Farmed salmon fare poorly in nature – And provide no benefit to wild populations

Findings recently gained in Ireland indicate that hatchery-reared salmon introduced to the wild produce fewer offspring in the next generation compared to wild fish. In other words, salmon raised in captive breeding programs cannot substitute for salmon born in the wild.

A study coordinated by researchers from the University of Helsinki and University College Cork in Burrishoole, Ireland, demonstrates that the number of offspring produced by a hatchery-reared salmon during its lifetime and survived to adulthood, is no more than roughly one-third of the corresponding number for wild salmon spawning in the same river. Furthermore, a mixed population composed of both wild and hatchery-reared salmon produced much fewer offspring in years where the share of captive-bred spawning fish is higher.

Previous research has already shown that hatchery-reared salmon or their offspring are less successful in nature compared to the wild members of their species. Before this, however, no related evidence encompassing the entire lifetime of salmon has been collected.

On the basis of DNA samples, the researchers in Burrishoole calculated the number of offspring that survived until reproductive age for each adult salmon returning from the ocean to the river.
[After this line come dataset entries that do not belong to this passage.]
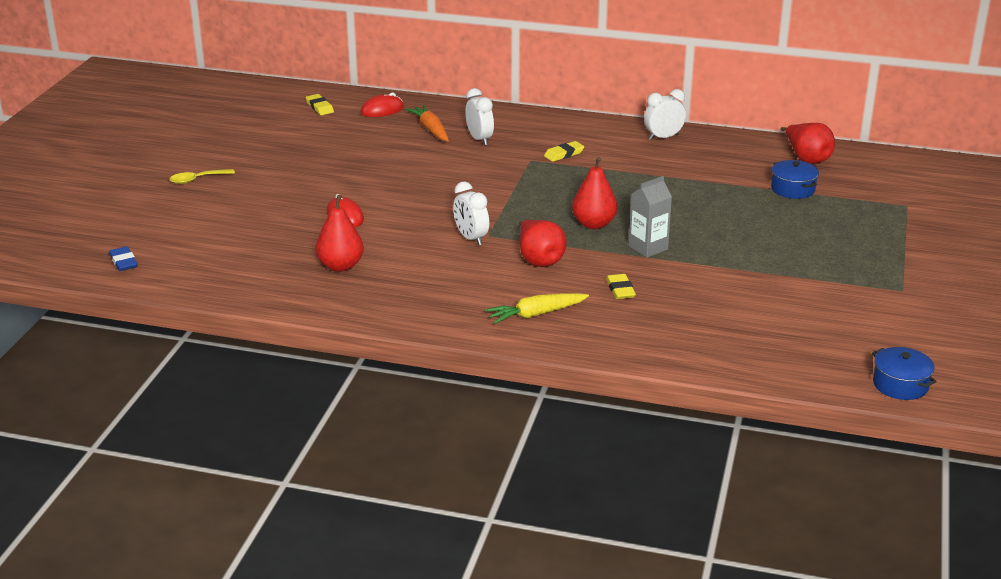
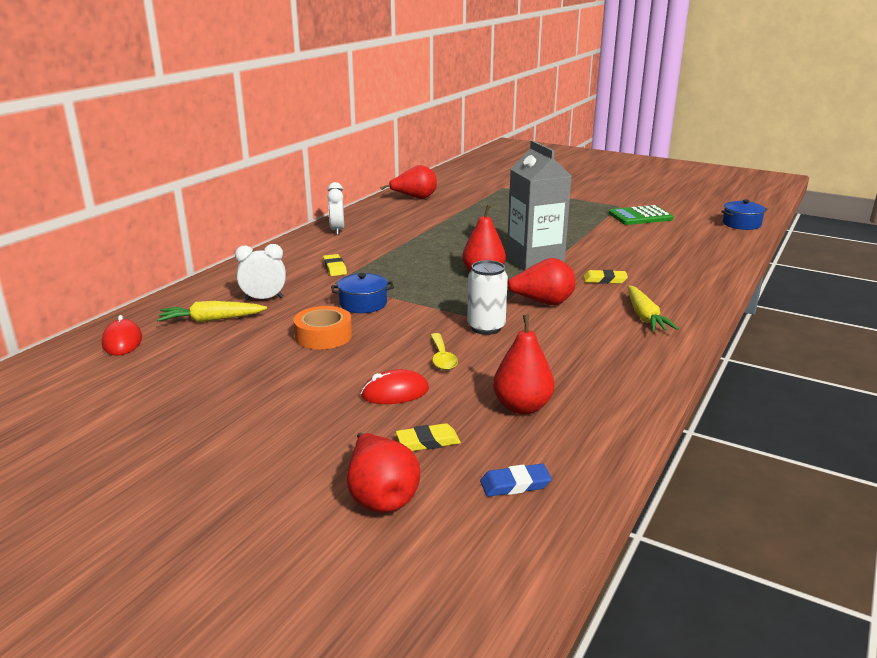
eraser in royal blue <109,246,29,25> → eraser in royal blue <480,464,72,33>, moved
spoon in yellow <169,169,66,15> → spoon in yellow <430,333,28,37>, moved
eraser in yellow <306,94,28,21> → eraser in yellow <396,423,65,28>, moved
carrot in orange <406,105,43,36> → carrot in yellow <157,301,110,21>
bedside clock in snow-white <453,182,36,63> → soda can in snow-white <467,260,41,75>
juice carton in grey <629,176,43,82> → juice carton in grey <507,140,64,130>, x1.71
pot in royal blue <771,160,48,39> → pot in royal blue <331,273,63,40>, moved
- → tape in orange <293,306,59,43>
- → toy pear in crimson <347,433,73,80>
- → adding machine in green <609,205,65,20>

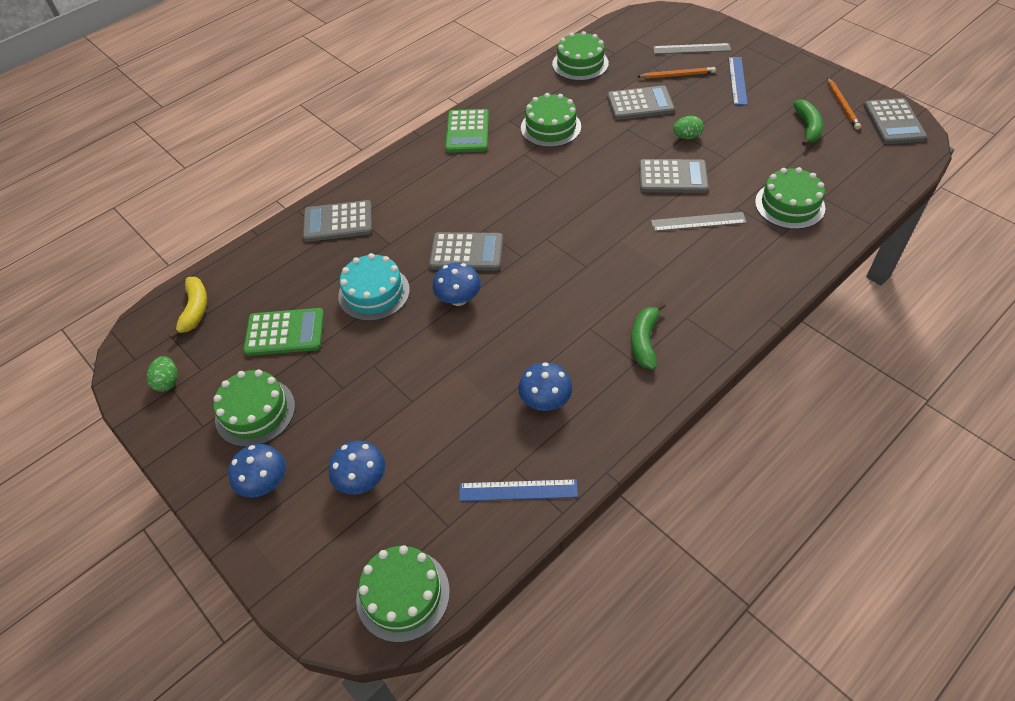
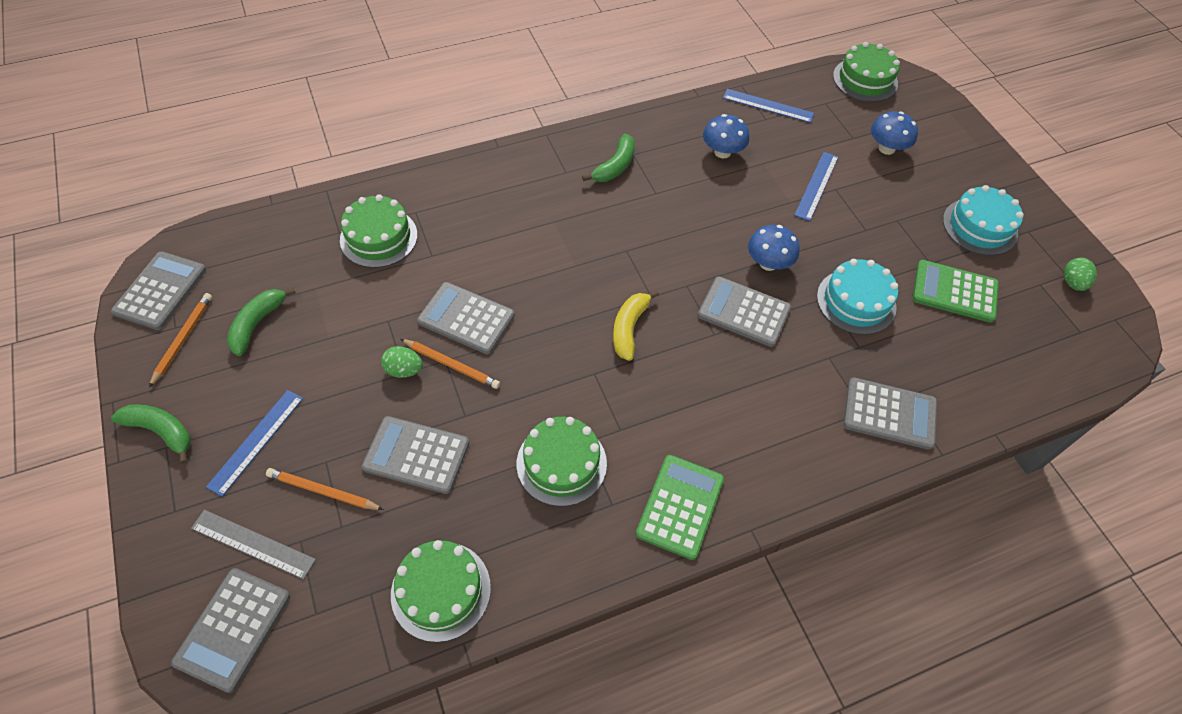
banana fruit in yellow <169,277,38,62> → banana fruit in yellow <613,290,46,71>, moved
cake in green <213,369,82,78> → cake in turquoise <943,185,81,71>
mushroom in royal blue <228,444,58,53> → -
measuring stick in grey <651,212,96,19> → -
- → banana fruit in green <111,405,80,59>
- → adding machine in grey <171,568,119,125>
- → pencil in orange <401,339,99,50>
- → measuring stick in royal blue <794,152,44,69>

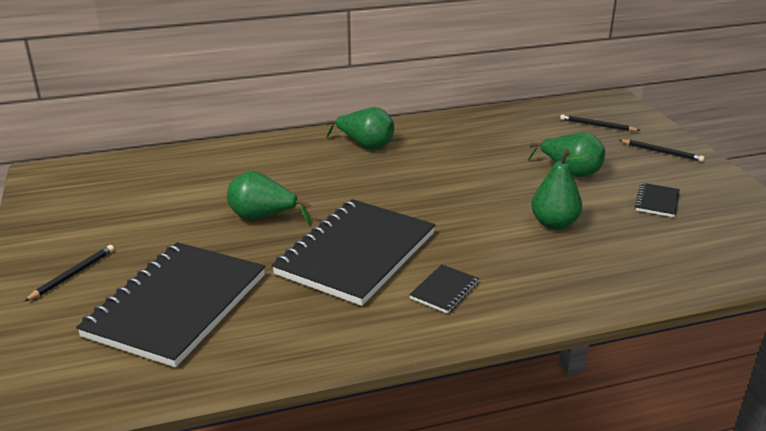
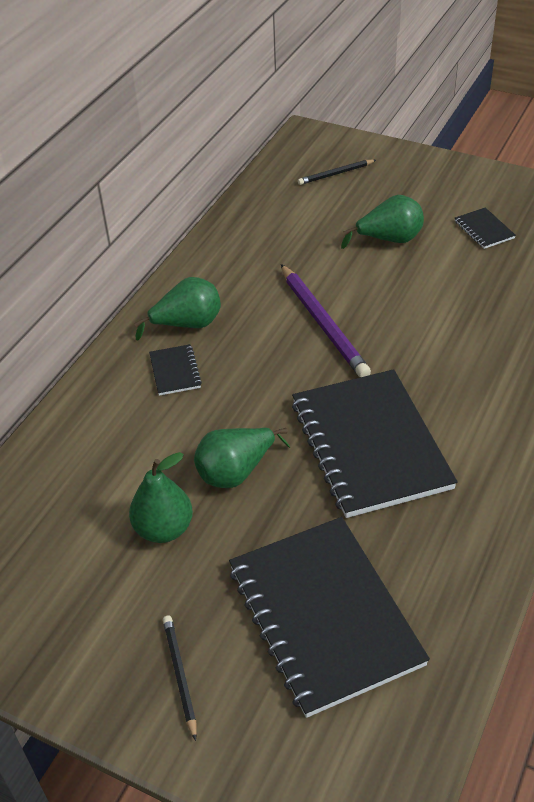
notepad in black <409,264,70,50> → notepad in black <149,344,53,52>, moved
toy pear in green <531,150,58,80> → toy pear in green <129,452,64,91>, moved
pencil in black <619,140,86,22> → -
- → pencil in violet <281,264,90,113>

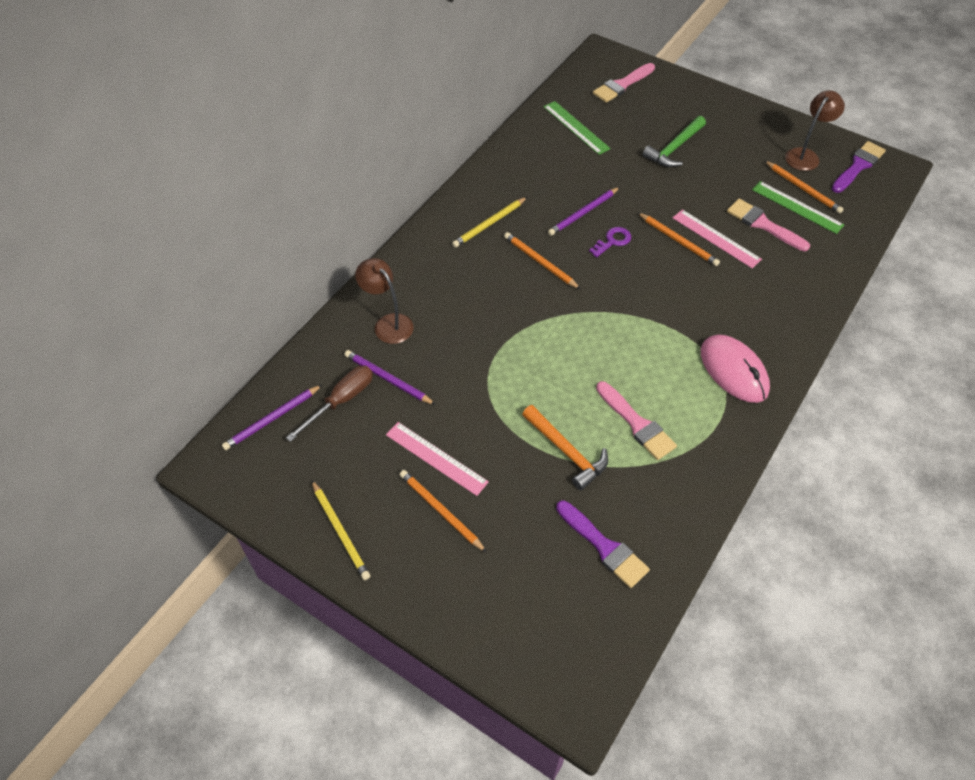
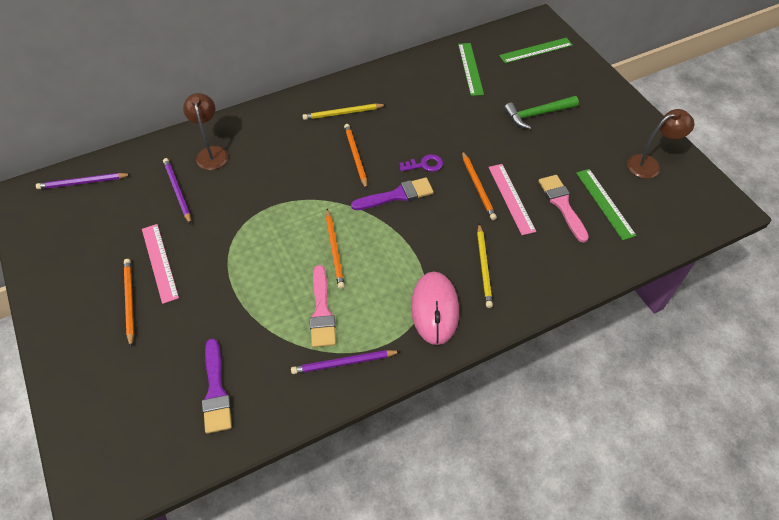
flat screwdriver in dark brown <286,366,87,76> → -
pencil in yellow <312,480,58,100> → pencil in yellow <477,224,16,84>, moved
carpenter's hammer in orange <522,405,86,85> → -
pencil in violet <548,187,72,49> → pencil in violet <291,350,110,24>, moved
paintbrush in pink <593,63,62,40> → measuring stick in green <499,38,74,25>
pencil in orange <765,161,79,53> → pencil in orange <326,209,19,80>, moved
paintbrush in violet <831,141,55,52> → paintbrush in violet <351,178,83,32>, moved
“Salmon migrating to spawn in the river and returning to the ocean had to use a route where we collected DNA sample from each individual fish. Subsequently, we established a family tree for the salmon, linking it with a monitoring dataset covering 40 years,” says Academy Research Fellow Tutku Aykanat from the Faculty of Biological and Environmental Sciences, University of Helsinki.

Knowledge potentially relevant for the Finnish setting

In Ireland’s Burrishoole, hatchery-reared salmon are transplanted into a river where salmon also spawn efficiently in the wild. In Finland, such mixing of salmon populations is not being practised. Finland has rivers relying solely on natural spawning such as Teno and Tornio, as well as rivers whose salmon stock is entirely dependent on transplantation.

“In spite of these differences, we can apply the knowledge gained in Ireland also to the Finnish setting. The results indicate that supplementing salmon into a wild salmon population, for example, in the Tornio and Teno rivers, would not be advisable. But if we can get to the point that natural salmon spawning is successfully revived in waterways such as the Oulujoki river and Lake Saimaa, it would be sensible to discontinue salmon transplantation altogether and instead invest in boosting reproduction in the wild,” says Craig Primmer, Academy professor from the Evolution, Conservation and Genomics research group.

The researchers point out that further research is needed to determine what happens when wild and hatchery grown salmon breed with each other. They speculate that the genes of the offspring produced through such interbreeding are less suited to surviving the dangers of life in the rivers and oceans compared to wild salmon. If this turns out to be true, the large-scale introduction of hatchery-reared individuals  into nature could in many cases cause more harm than good.

The research group was composed of international researchers from the University of Helsinki in Finland, University College Cork and the Marine Institute in Ireland, Queen’s University Belfast in Northern Ireland and the University of Edinburgh in Scotland.

The project has been funded, among others, by the Academy of Finland.


Ronan James O'Sullivan, Tutku Aykanat, Susan E. Johnston, Ger Rogan, Russell Poole, Paulo A. Prodöhl, Elvira de Eyto, Craig R. Primmer, Philip McGinnity, and Thomas Eric Reed. Captive-bred Atlantic salmon released into the wild have fewer offspring than wild-bred fish and decrease population productivity. Proceedings of the Royal Society B, Published:21 October 2020.